Gli autori hanno poi usato una tecnologia di apprendimento automatico in grado di imparare autonomamente a osservare le differenze nelle immagini di scansioni cerebrali dei soggetti autistici rispetto a un altro gruppo di soggetti non autistici per prevedere le future diagnosi. Il metodo ha individuato correttamente 9 degli 11 bambini con autismo nello studio di Bianchi, dimostrando così una sensibilità dell'82 per cento, e identificato correttamente tutti quelli che non hanno successivamente sviluppato il disturbo. In una seconda analisi condotta su altri casi, la sensibilità del test è risultata del 93 per cento.

Complessivamente, sono state individuate 974 anomalie nelle connessioni neurali associate ai comportamenti autistici. Si aspetta ora che i risultati siano ripetuti e validati su campioni molto più ampi, prima che la metodica possa entrare nella pratica clinica.
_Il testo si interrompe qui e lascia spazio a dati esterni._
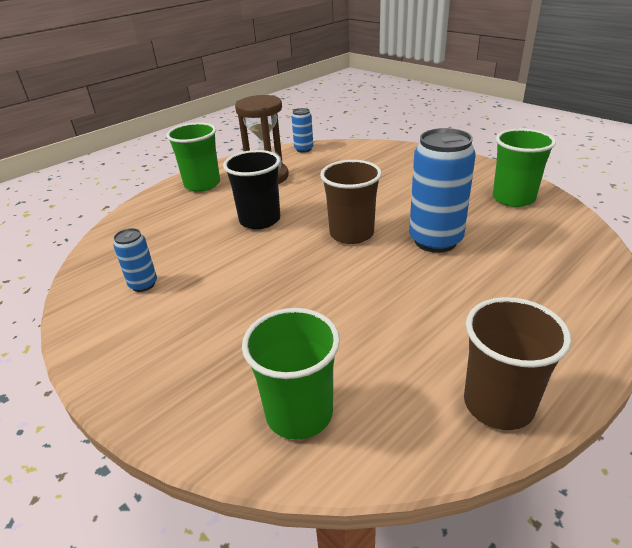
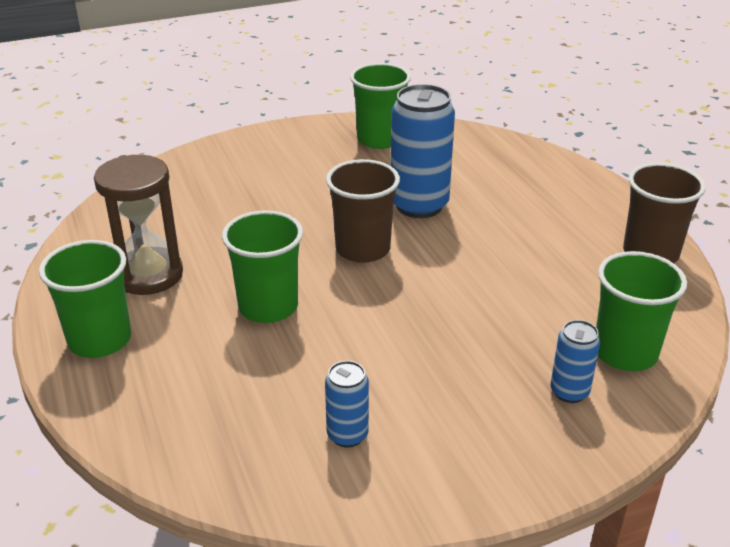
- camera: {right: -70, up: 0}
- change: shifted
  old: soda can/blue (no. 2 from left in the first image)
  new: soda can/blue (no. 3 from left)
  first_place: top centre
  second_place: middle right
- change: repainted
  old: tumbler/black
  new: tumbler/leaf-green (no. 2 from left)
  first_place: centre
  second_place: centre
“Anche se si tratta indubbiamente di risultati preliminari, lo studio suggerisce che in futuro il neuroimaging potrebbe essere utile per diagnosticare l'autismo o aiutare il personale sanitario a valutare il rischio dei bambini di sviluppare il disturbo”, ha concluso Joshua Gordon, dei National Institute of Mental Health (NIMH) coautore dello studio.